In the Name of the Father and of the Son and of the Holy Spirit. Amen.

In today's Gospel, the Pharisees want to talk about taxes. Well, what they really want to talk about is how to trap Jesus in His words, which is ridiculous, because you cannot trap God. Nevertheless, they come to our Lord and ask Him about whether Jews ought to pay taxes. Should the faithful people of God do such a thing? Should we obey pagan leaders when they exercise their authority over us?

Often, in Christian circles, this exchange is portrayed as something of a forced-choice test, a broken dichotomy between God and Caesar. In other words, you must give to God His due, and to Caesar his due, and ne'er the twain shall meet. It is as though God inhabits certain corners of your life, and Caesar inhabits other corners, and you can put yourself into various boxes or pigeon-holes, depending on the moment.
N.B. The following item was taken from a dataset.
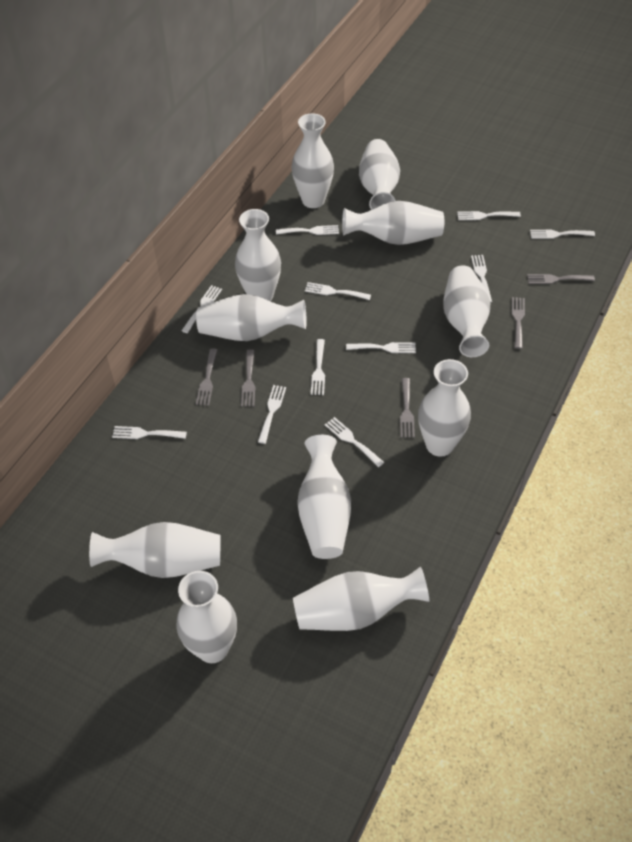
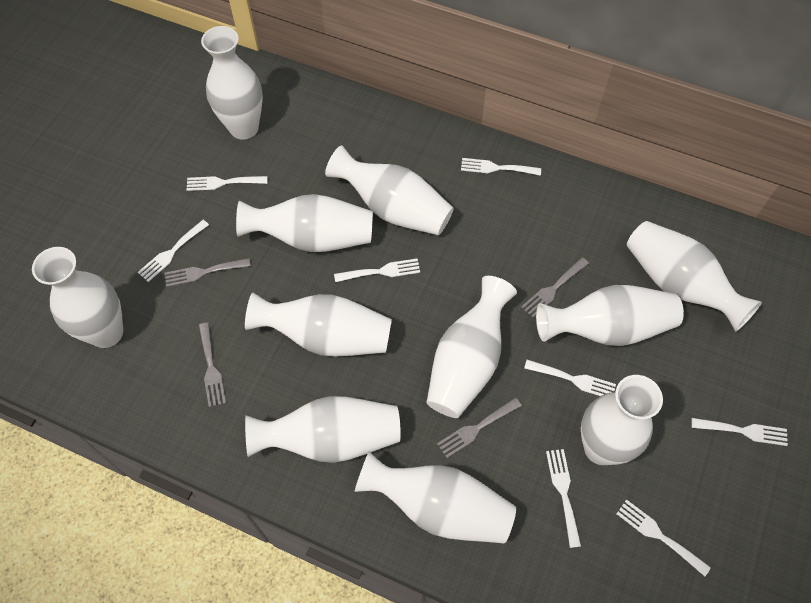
grey fork: 5 -> 4
white fork: 11 -> 8

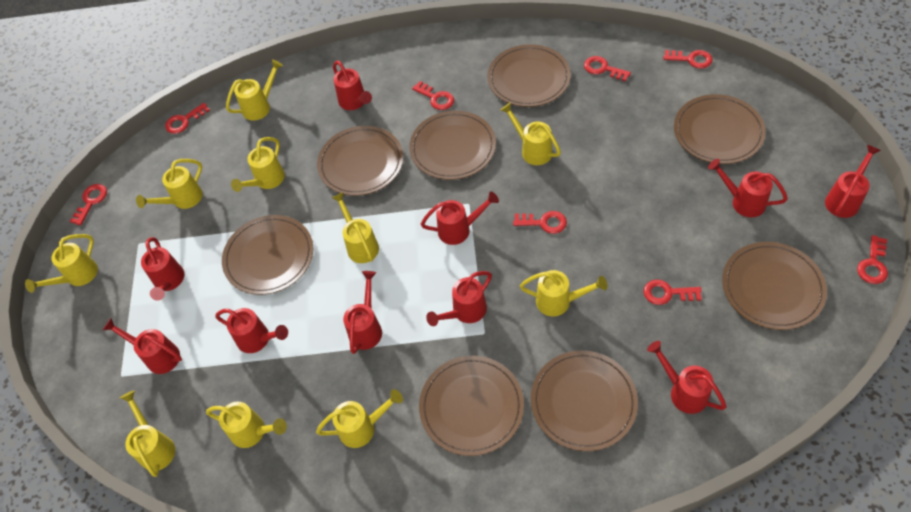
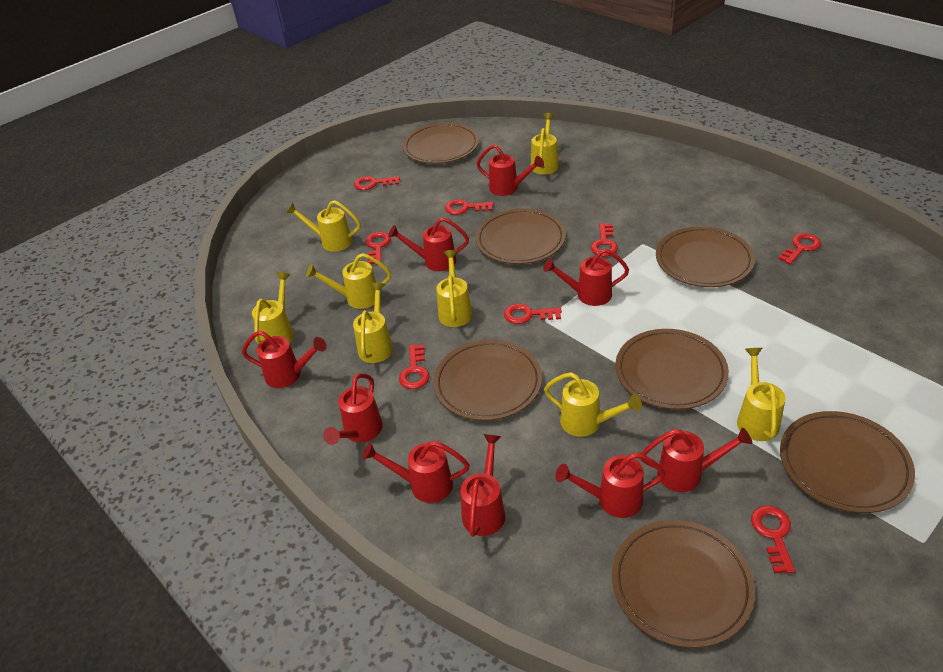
brown plate: 8 -> 7
red watering can: 10 -> 9
yellow watering can: 10 -> 8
But this is not a forced choice. You must not choose either God or Caesar. There is no choice there – you must serve both God and Caesar in their respective realms. It is not as though the realm of God is a separate and distinct realm from that of Caesar. Think of the two more like a circle within a circle. Caesar's whole domain is entirely within the dominion of God. While you are in this body and life, God exercises His dominion over you not apart from, but in and through the government of our society and nation. Secular government is not something repugnant and sinful, as some Christian sects would have you believe.

Far from separating and repudiating the civil government and legal system, our Lord has ordained and established both Church and State, and here He builds a wall around the State, as it were, to protect it from religious fanaticism. He commands that you give what is due to the State, as to Himself. Pay your taxes, obey the laws, exercise your right to vote and your privilege of civil discourse. Honor, respect, and pray for your leaders, even if – perhaps especially if – you do not like or disagree with them. Tiberius Caesar was no Christian, but Jesus did not seek to overthrow or subvert his government. Our Lord willingly and respectfully submitted even to the unjust judgment of Pontius Pilate. If our Lord showed due honor and respect for the governing authorities who held His very life in hand, do you think that you need not to likewise toward those who hold much less power over you?
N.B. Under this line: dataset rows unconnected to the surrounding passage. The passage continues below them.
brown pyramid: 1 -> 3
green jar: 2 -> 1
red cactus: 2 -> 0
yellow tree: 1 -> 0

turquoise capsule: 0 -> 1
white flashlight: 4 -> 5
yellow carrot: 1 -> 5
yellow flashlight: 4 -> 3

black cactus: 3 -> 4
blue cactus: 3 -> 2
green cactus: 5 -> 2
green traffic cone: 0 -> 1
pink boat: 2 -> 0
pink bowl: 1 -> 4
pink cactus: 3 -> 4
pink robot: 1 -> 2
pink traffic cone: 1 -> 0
Rather, this word, “Render unto Caesar what is Caesar's,” Christians gladly accept, and yield unto him what is his without complaint. You are taught by the Word of God to think thusly about the political state. Scripture commends the State as the instrument of God for the benefit of His people. The government of this world exercises a mediated authority received from God for the benefit of the just and the restraint and punishment of the wicked.

This is, for example, why we do not object to swearing the Pledge of Allegiance. You are free – one might even say encouraged – to “pledge allegiance to the flag of the United States of America, and to the Republic for which it stands.” You are welcome to swear allegiance and obedience to this nation, because God has established the nations of this earth for His good pleasure and purposes, and He uses them to rule and govern His people.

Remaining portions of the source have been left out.